And when the garbage trucks arrive at the Brownsville Landfill
with more reeking rubbish, pandemonium follows as the screeching
birds clash for discarded chicken bones, moldy bread and scraps
of animal carcasses.
"You haven't lived until you've seen one of those garbage
trucks open its back end and disembowel itself," master composter
John Stone said. "These guys that work here could write a
book about what they've found. There's everything out here."
But it's not the garbage that makes the 226-acre landfill unique
-- it's the Tamaulipas crow.
The bird, which was first recorded in the United States in
1968, was known as the Mexican crow until the American Ornithologists
Union recently changed the name to reflect the Mexican state in
which it thrives.
And for thousands of avid bird watchers that visit the Rio
Grande Valley each year, the Brownsville Landfill is their real
destination. Just 2-1/2 miles from the Mexican border, it is the
only reliable place in the North America to catch a glimpse of
the otherwise common bird.
Beginning Thursday when the Rio Grande Valley Birding Festival
arrives in Harlingen, hundreds of binocular-clad bird watchers
will flock to the landfill and set their scopes on finding the
Mexican bird on U.S. soil.
"When someone sees the crow, they'll jump up and yell,
ÔOh, my God! Oh, my God!' and then all the cameras will
go click-click-click," landfill security supervisor Mario
Flores said from behind the steering wheel of his truck as he
drove past a 15-foot pile of used tires and a gathering of discarded
refrigerators and ovens.
"They act like they won the lottery or something."
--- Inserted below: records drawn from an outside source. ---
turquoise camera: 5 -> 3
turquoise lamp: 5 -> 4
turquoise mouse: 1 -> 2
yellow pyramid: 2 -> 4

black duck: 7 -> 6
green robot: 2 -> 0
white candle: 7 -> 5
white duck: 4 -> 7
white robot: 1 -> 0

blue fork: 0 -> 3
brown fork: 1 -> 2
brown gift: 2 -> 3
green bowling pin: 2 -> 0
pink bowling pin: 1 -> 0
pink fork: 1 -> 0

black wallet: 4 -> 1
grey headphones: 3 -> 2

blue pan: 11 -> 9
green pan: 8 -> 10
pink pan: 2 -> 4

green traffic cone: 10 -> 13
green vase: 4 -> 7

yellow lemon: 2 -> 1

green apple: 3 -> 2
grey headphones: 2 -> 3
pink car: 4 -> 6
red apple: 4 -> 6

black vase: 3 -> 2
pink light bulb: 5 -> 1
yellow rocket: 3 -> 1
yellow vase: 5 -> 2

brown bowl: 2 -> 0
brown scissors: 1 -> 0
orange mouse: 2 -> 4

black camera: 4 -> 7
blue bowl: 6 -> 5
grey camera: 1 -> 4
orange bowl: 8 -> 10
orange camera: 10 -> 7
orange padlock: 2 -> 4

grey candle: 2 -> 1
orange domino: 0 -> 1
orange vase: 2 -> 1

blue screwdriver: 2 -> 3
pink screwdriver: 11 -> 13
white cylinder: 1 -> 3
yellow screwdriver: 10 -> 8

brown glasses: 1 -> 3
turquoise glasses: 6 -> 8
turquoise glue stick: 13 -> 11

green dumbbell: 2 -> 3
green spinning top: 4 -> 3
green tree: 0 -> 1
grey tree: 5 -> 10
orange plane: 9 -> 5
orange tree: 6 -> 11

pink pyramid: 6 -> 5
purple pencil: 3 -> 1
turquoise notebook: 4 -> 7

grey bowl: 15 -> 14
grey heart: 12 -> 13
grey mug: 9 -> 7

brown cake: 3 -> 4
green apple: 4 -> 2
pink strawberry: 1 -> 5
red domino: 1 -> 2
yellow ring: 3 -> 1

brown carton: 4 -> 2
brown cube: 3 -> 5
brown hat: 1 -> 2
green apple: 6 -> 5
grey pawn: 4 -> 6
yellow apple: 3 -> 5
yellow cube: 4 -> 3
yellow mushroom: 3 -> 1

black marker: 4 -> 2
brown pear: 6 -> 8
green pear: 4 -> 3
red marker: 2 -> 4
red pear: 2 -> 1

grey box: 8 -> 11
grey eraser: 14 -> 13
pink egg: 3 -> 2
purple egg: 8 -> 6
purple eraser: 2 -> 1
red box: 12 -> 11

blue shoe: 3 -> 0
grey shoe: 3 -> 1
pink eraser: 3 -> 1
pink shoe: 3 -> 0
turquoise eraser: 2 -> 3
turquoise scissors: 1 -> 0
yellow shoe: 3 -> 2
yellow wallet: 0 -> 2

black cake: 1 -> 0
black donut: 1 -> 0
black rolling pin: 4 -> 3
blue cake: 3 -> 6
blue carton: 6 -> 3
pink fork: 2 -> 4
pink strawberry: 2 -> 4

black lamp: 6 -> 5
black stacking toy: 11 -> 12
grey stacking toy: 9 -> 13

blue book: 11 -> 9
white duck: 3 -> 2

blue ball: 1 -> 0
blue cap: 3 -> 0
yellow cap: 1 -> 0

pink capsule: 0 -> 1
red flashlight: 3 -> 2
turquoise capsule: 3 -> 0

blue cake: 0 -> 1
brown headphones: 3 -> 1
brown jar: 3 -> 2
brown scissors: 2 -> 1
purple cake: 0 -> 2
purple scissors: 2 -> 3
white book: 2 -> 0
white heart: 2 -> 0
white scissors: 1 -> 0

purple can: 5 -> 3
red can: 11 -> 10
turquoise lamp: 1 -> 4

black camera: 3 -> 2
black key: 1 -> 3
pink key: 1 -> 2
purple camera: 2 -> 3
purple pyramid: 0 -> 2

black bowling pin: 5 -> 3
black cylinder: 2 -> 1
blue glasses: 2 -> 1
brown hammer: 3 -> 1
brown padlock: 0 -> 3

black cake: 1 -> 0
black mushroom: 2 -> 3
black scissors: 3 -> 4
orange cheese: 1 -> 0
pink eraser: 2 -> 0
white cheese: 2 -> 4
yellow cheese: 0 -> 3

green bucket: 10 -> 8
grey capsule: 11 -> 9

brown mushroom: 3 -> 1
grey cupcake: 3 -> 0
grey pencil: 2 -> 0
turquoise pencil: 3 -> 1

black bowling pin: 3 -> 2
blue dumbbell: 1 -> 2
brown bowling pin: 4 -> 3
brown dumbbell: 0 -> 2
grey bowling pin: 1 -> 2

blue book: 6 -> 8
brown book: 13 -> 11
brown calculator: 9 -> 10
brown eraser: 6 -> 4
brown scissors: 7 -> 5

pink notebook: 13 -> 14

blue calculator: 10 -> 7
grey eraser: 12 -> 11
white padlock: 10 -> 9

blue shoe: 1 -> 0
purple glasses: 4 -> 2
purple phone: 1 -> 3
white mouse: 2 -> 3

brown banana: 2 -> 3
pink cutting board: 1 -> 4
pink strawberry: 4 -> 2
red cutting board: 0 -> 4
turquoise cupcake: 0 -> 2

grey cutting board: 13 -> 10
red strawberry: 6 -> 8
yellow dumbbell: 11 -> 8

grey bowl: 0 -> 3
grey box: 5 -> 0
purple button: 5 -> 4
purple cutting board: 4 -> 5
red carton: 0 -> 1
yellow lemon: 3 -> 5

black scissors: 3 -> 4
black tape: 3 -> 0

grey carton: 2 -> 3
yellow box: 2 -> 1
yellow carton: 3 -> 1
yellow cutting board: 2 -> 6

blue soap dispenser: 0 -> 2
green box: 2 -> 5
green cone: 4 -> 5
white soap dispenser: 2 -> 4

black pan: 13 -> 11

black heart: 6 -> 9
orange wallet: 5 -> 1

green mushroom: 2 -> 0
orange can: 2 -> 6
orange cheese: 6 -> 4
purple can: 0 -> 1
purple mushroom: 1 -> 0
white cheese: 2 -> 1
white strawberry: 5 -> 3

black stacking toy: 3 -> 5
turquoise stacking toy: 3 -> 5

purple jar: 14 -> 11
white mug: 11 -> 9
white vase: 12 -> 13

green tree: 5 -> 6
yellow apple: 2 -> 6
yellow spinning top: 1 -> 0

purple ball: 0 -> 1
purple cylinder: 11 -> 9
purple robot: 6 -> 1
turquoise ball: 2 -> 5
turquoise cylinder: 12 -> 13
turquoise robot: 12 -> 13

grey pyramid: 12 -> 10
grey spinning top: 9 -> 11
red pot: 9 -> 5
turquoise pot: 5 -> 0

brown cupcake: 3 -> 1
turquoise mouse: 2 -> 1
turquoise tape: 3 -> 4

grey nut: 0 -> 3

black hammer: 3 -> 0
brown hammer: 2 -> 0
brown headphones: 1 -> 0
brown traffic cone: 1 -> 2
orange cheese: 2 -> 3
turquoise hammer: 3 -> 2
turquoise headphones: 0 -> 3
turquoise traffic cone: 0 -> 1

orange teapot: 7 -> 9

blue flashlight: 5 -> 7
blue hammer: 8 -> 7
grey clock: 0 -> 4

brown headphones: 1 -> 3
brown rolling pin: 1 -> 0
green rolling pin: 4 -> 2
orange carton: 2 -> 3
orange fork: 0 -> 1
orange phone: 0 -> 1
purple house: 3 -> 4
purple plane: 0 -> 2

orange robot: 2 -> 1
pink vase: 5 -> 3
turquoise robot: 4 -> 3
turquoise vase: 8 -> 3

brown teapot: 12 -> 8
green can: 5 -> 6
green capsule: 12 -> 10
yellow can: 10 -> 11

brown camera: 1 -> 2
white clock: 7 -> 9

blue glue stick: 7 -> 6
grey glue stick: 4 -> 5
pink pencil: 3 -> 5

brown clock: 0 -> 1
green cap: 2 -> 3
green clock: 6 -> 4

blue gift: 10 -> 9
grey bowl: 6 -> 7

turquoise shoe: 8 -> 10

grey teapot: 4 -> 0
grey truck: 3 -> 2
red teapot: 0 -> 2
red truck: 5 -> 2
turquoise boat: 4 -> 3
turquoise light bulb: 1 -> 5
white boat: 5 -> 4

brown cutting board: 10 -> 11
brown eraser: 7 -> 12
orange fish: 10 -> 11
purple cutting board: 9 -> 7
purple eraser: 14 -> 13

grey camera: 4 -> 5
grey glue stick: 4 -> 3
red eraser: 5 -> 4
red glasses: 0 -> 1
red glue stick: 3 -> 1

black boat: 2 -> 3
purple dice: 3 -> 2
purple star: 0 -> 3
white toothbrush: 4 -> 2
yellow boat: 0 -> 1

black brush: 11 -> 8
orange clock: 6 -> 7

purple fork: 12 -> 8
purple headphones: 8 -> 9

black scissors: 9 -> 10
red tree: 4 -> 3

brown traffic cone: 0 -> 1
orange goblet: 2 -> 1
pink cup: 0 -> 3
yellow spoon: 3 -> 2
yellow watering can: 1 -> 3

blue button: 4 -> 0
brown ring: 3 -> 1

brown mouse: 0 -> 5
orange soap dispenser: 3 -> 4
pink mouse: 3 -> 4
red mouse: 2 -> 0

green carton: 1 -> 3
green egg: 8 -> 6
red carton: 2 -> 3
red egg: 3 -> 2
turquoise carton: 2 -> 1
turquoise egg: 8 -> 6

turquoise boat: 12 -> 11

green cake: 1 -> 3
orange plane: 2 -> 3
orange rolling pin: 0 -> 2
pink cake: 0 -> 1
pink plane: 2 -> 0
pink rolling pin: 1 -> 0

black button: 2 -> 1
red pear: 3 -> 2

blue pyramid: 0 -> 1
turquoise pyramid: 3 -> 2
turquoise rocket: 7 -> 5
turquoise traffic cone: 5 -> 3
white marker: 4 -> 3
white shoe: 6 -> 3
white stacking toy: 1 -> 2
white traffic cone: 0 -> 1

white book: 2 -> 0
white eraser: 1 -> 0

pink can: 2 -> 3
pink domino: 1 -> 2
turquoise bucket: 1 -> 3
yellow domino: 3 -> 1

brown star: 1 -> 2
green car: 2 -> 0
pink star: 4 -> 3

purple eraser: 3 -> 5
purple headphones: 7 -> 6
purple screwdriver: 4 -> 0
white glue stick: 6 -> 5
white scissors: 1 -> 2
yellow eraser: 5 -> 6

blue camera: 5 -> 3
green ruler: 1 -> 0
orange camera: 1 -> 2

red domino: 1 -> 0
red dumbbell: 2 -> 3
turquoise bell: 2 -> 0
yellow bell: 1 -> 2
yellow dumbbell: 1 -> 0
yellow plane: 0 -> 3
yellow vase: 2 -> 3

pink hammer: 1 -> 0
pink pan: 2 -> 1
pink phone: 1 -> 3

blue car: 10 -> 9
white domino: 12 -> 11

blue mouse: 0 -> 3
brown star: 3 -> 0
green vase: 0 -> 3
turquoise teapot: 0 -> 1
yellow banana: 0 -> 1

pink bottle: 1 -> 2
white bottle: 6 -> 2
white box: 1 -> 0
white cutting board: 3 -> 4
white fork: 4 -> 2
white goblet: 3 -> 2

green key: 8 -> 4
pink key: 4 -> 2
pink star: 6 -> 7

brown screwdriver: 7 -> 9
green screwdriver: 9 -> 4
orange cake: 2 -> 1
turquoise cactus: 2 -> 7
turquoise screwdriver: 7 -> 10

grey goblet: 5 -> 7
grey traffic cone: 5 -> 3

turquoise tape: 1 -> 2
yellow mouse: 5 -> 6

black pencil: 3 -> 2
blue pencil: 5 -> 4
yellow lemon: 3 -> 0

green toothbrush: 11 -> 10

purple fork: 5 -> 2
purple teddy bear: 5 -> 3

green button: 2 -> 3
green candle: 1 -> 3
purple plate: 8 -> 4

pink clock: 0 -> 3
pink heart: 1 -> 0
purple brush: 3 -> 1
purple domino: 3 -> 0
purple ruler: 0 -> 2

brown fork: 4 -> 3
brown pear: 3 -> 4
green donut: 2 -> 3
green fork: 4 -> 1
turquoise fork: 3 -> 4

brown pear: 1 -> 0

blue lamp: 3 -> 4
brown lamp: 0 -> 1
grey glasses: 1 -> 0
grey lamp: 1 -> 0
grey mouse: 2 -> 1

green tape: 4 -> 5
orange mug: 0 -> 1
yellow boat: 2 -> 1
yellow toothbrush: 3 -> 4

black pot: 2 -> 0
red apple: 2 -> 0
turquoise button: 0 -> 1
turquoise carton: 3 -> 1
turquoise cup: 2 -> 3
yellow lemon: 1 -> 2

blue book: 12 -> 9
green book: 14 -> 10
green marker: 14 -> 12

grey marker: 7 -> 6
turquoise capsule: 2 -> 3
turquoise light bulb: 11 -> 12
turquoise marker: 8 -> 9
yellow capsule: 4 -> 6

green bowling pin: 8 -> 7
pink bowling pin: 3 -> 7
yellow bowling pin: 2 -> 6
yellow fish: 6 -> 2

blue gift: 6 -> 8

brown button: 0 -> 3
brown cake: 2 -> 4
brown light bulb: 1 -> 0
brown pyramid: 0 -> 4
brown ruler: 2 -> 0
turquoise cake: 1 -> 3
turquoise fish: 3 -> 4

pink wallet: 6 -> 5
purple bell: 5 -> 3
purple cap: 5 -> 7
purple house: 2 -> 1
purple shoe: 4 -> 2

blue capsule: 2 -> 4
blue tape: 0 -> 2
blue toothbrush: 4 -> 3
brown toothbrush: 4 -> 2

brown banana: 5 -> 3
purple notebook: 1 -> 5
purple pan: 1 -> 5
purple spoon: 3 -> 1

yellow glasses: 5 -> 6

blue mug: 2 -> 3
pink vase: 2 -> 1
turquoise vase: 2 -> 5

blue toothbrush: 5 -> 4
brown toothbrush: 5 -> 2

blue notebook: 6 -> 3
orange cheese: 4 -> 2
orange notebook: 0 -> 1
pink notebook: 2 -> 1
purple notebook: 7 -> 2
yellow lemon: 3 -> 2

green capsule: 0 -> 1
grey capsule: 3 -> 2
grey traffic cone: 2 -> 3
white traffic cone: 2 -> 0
Bird watchers are divided into two groups -- those who simply
enjoy watching birds and would never want to visit a dump, and
the "listers," some of whom buy plane tickets every
time there is a rare bird alert 2,000 miles from their home.
Listers keep a "life list" of each bird they have
seen. In an effort to check the Tamaulipas crow off their list,
bird watchers have flown from Canada, Japan and Europe to visit
Brownsville's biggest mound of waste.
"Most birders that have been birding for a long time,
and that chase rarities, are used to going to places like that,"
Carolina Bird Club president Bert Fisher said in a telephone interview
from his office in Durham, N.C.
Fisher saw the Tamaulipas crow March 13, 1994, during his first
visit to the landfill.
"I heard it and saw it. The voice is very unique,"
said Fisher, who, when he's not watching birds, is the director
of the alumni clubs program at Duke University. "It sounds
like a frog croaking. Actually, hearing it is more exciting than
seeing it. There's lots of black birds, so there's nothing special
about it for a visual effect, but the vocalization is fun."
Fisher, who started watching birds seven years ago, spent an
hour at the landfill and saw 12 species. The landfill was one
stop on a three-day birding trip in the Rio Grande Valley that
included the Santa Ana National Wildlife Refuge, Old Canon Pond,
Sabal Palm Audubon Center, Laguna Atascosa, Bentsen-Rio Grande
Valley State Park and Salineno.
During that time, Fisher saw 250 species in about 20 hours
of birding. But he never would have stopped in Brownsville had
it not been for the Tamaulipas crow.
"I do know people who have missed it," Fisher said
of the odds of seeing the bird at the landfill. "I think
it's weather dependent. But I think it's got to be as high as
70 percent."
Landfill and recycling supervisor Jimmy Rivera disagrees. He
guarantees every bird watcher that they will see a Mexican crow
when they visit the landfill as long as a painting will suffice
when a real crow is not pecking at the garbage.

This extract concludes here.